The cracks can hide from our vision these complexities (including the social causes that led to the cracks in the first place). They can fill the pits of our stomachs with so much rancor and terror that we lash out because we don’t know what else to do. These cracks are particularly terrifying when they rupture in the banal places we considered safe: a movie theater in Colorado; a football stadium in Gotham; a school in Columbine; the Twin Towers in New York City.
But the vulnerability and fragility we suddenly feel do not have to lead to an identity politics pitting us against some contrived “other.” In The Dark Knight, two shiploads of people are told that they can either all die or they can press a button that will set off an explosion on the other ship: a perfect “us vs. them” scenario. But both ships choose not to press that button, with the ship carrying the incarcerated, the villains, interestingly making that choice first.

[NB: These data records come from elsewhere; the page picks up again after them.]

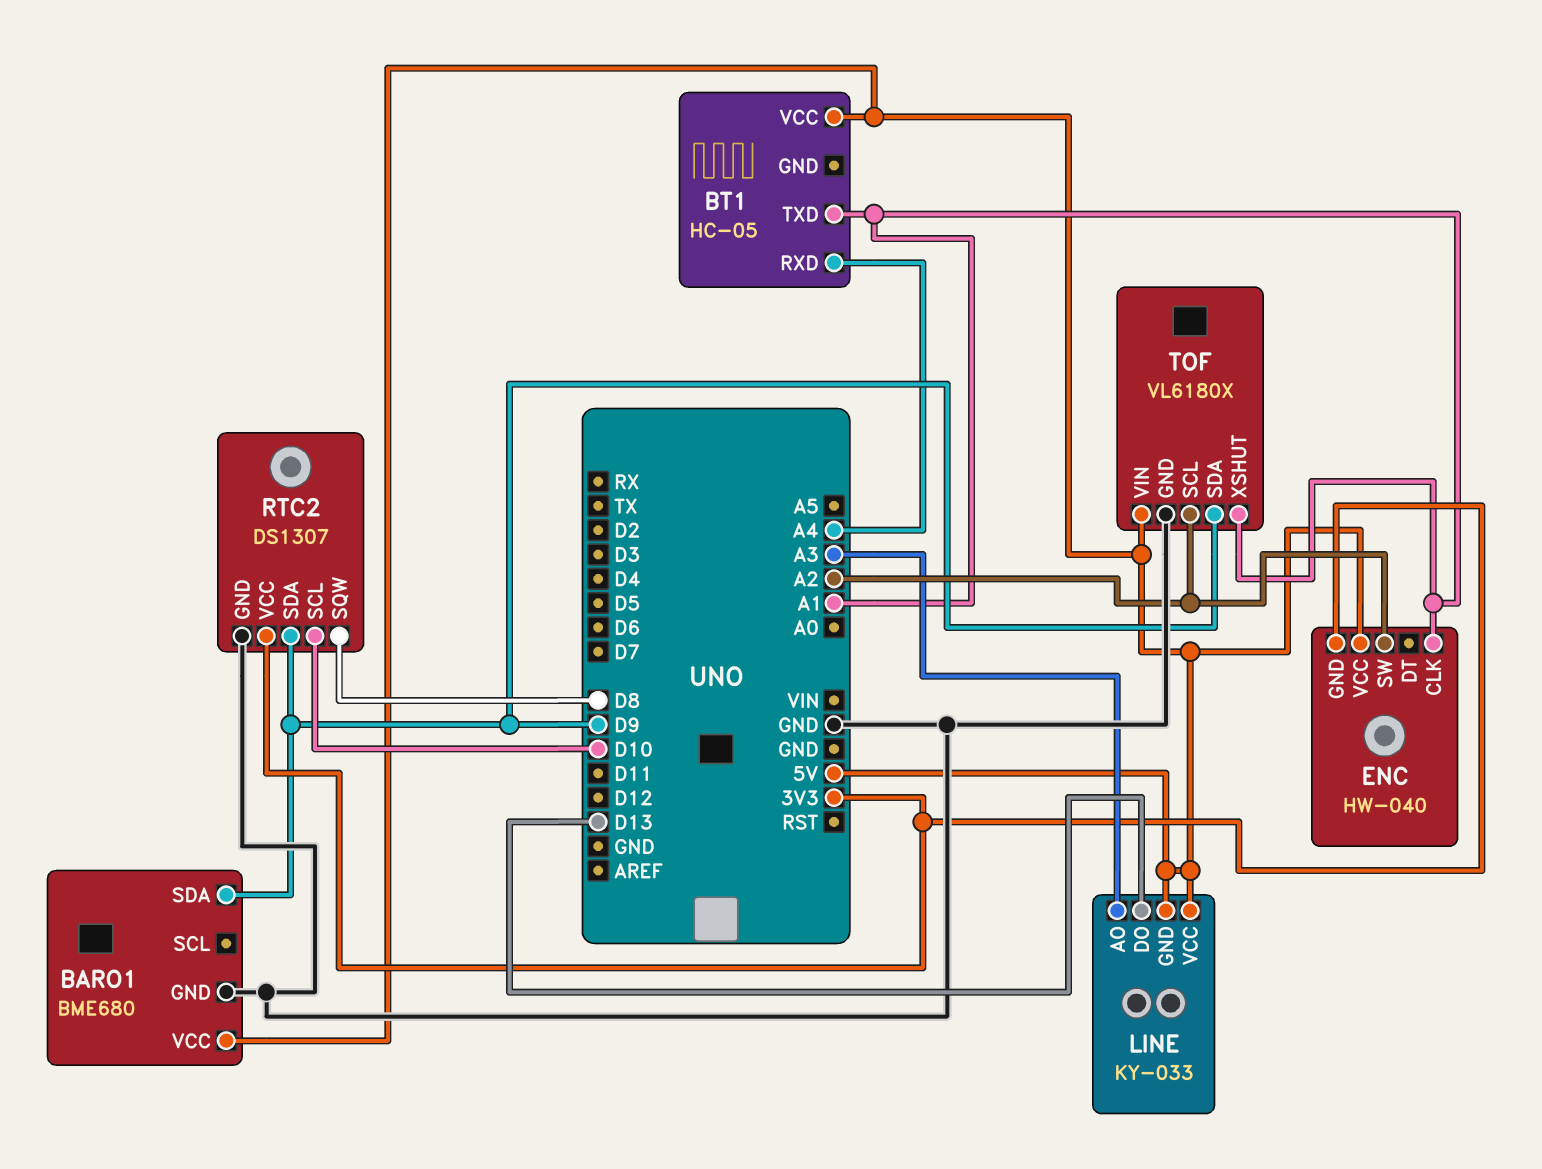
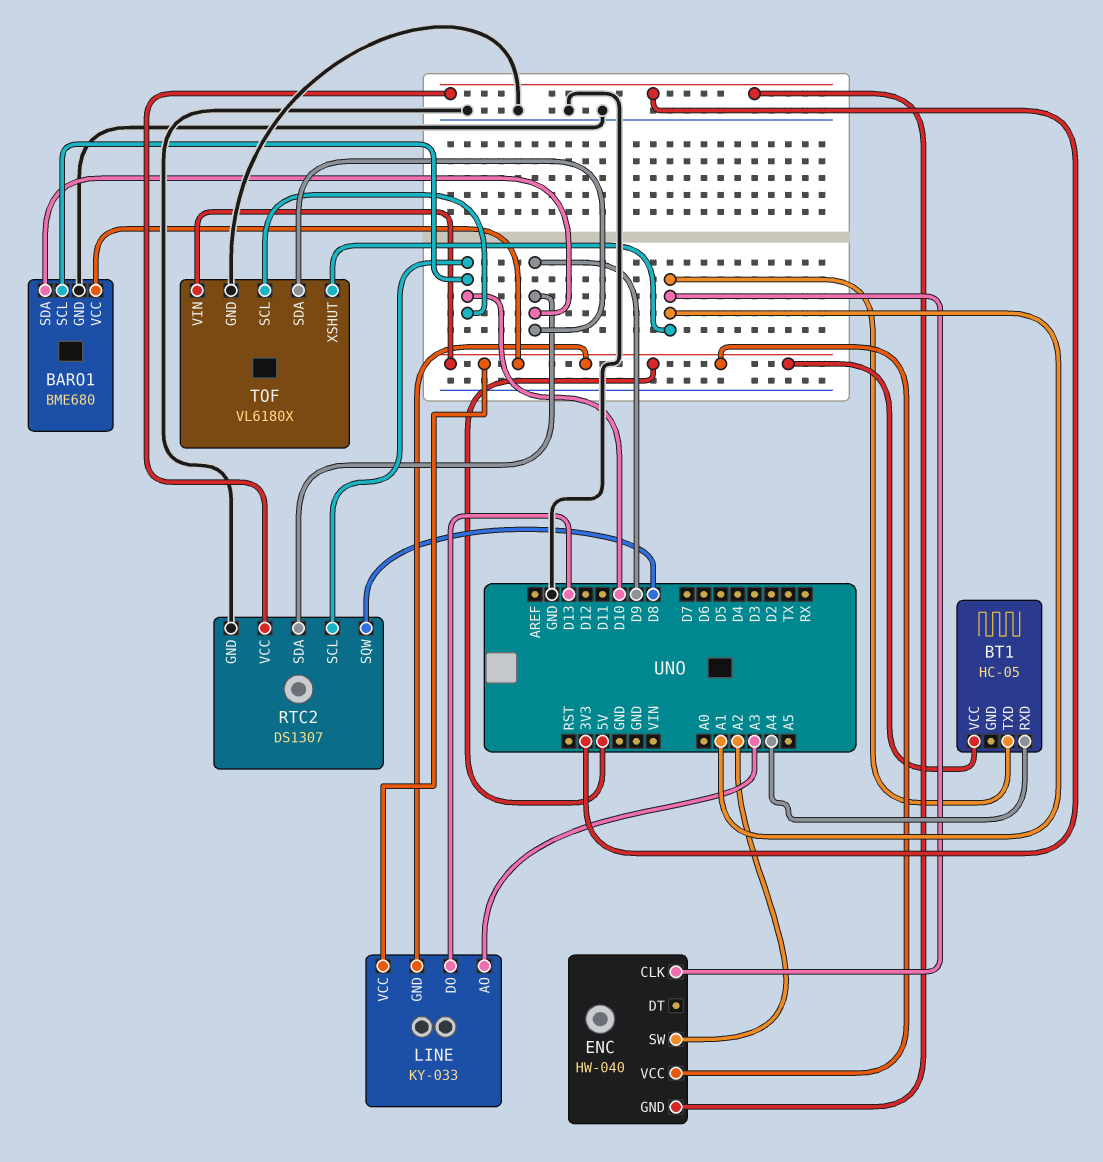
BARO1 pin SCL: none -> D10
TOF pin SCL: A2 -> D10

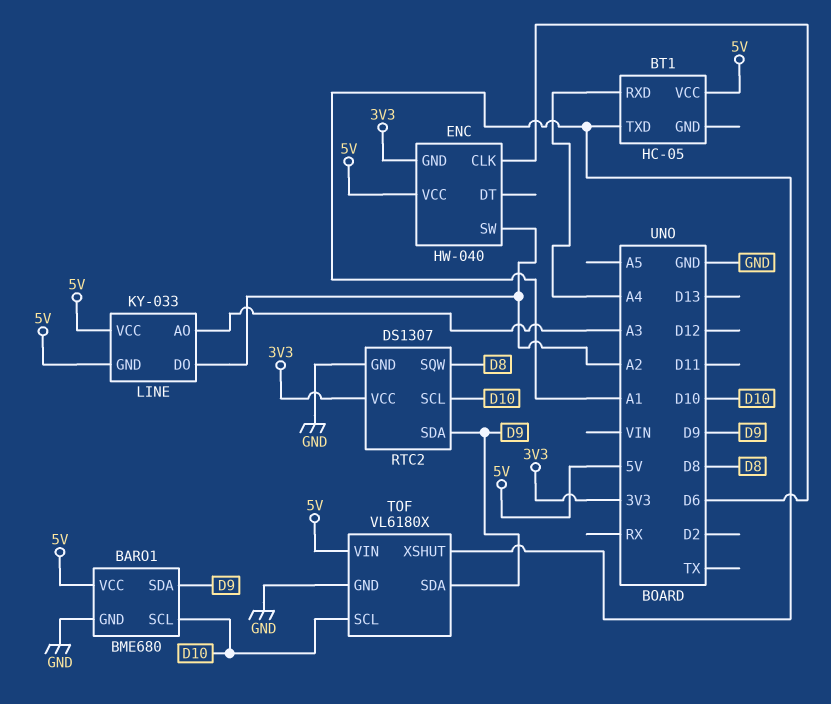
ENC pin CLK: A1 -> D6
LINE pin DO: D13 -> A2

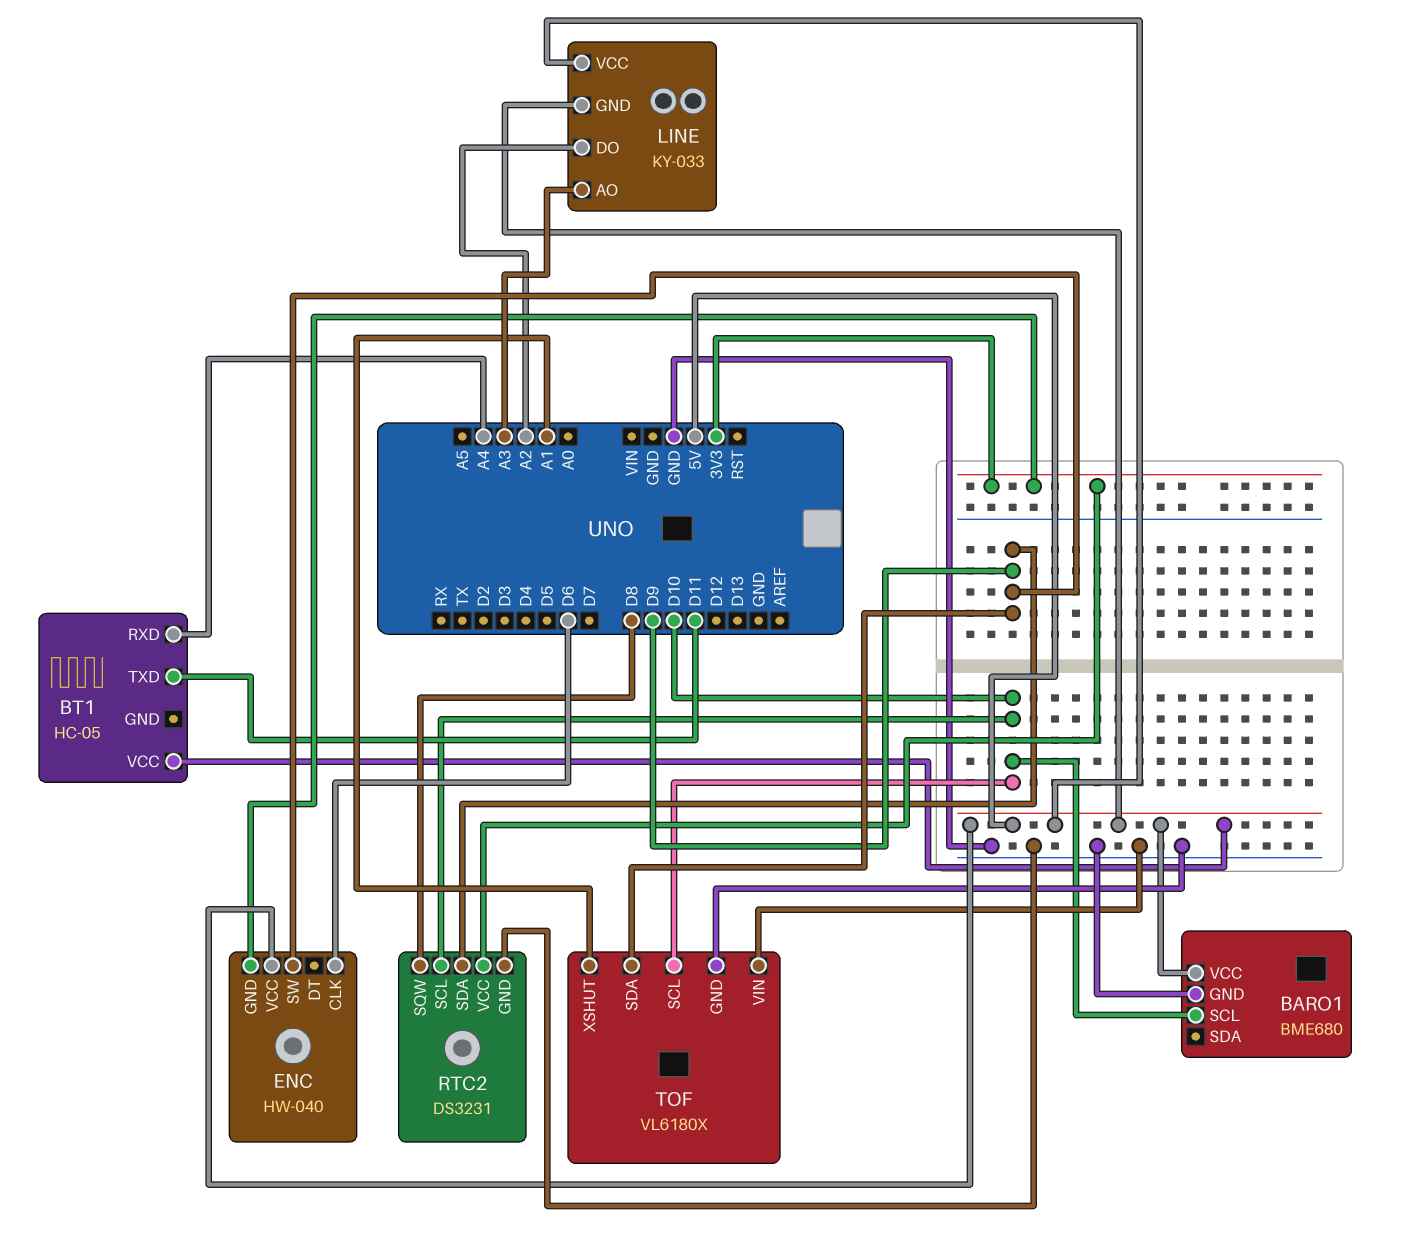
BARO1 pin SDA: D9 -> none
BT1 pin TXD: A1 -> D11
ENC pin SW: A2 -> D9
RTC2: DS1307 -> DS3231
TOF pin VIN: 5V -> GND

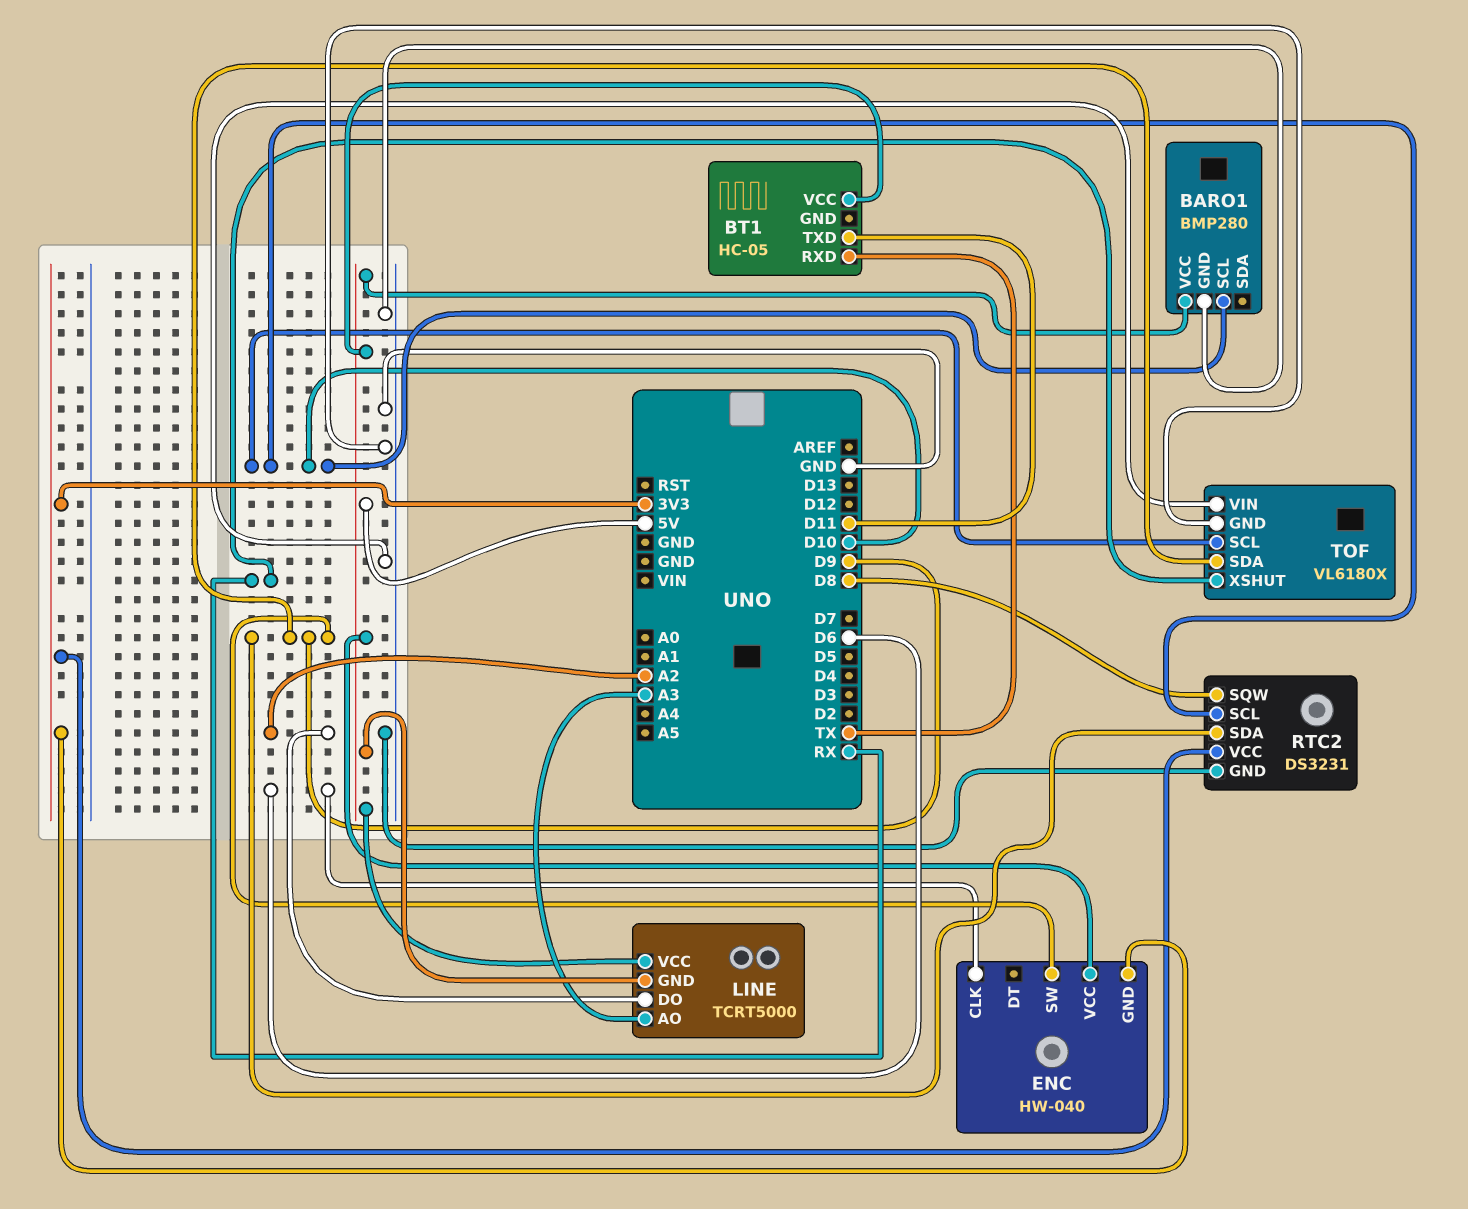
BARO1: BME680 -> BMP280
BT1 pin RXD: A4 -> TX
LINE: KY-033 -> TCRT5000
TOF pin XSHUT: A1 -> RX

In The Dark Knight Rises, the people seem to succumb (with deliberate echoes of the French Revolution and post-9/11 America). But ironically, the film turns out, not to be about the lone savior Batman, but about the people and commonplace heroes. In what The Telegraph calls a “superhero movie without a superhero,” Batman is notably absent from many scenes. When he is most alone (Alfred has left him, Catwoman has betrayed him, and a cage literally separates him from the world), Batman is broken, his vertebrae cracked over the knees of Bane. Batman is able to save the day only with the help of others: they need him, no doubt about that, but he needs them just as much. In the last words he speaks in the film, Batman says that anyone can be a hero, even just by wrapping a coat around a scared and lonely child. Bane may appeal to the “common people,” but it is the common beat-cop and orphan, played by Joseph Gordon-Levitt, who shines as a hero in the movie.
To escape his prison, Bruce Wayne is told that he must recapture that which he spent the last two films working to overcome: fear. He must feel vulnerable again. He must feel like he has something to lose, and something worth living for. To make the jump, he has to climb without a rope and harness; he has to take that leap knowing that he could fall and die.
Sometimes our fear, our vulnerability, our cracks and fissures, lead us to violence and the imposition of otherness. But sometimes that same fear, that same vulnerability, those same cracks and fissures, lead us to link arms and mend the rifts in our social fabric. We get to choose what we make of our broken hearts. We can calcify our wounds with hatred like Bane. Or we can let them breathe and bleed into the wounds of others, shared across sinful, aching hands, and see what might be created—it might just happen to be this thing we call democracy.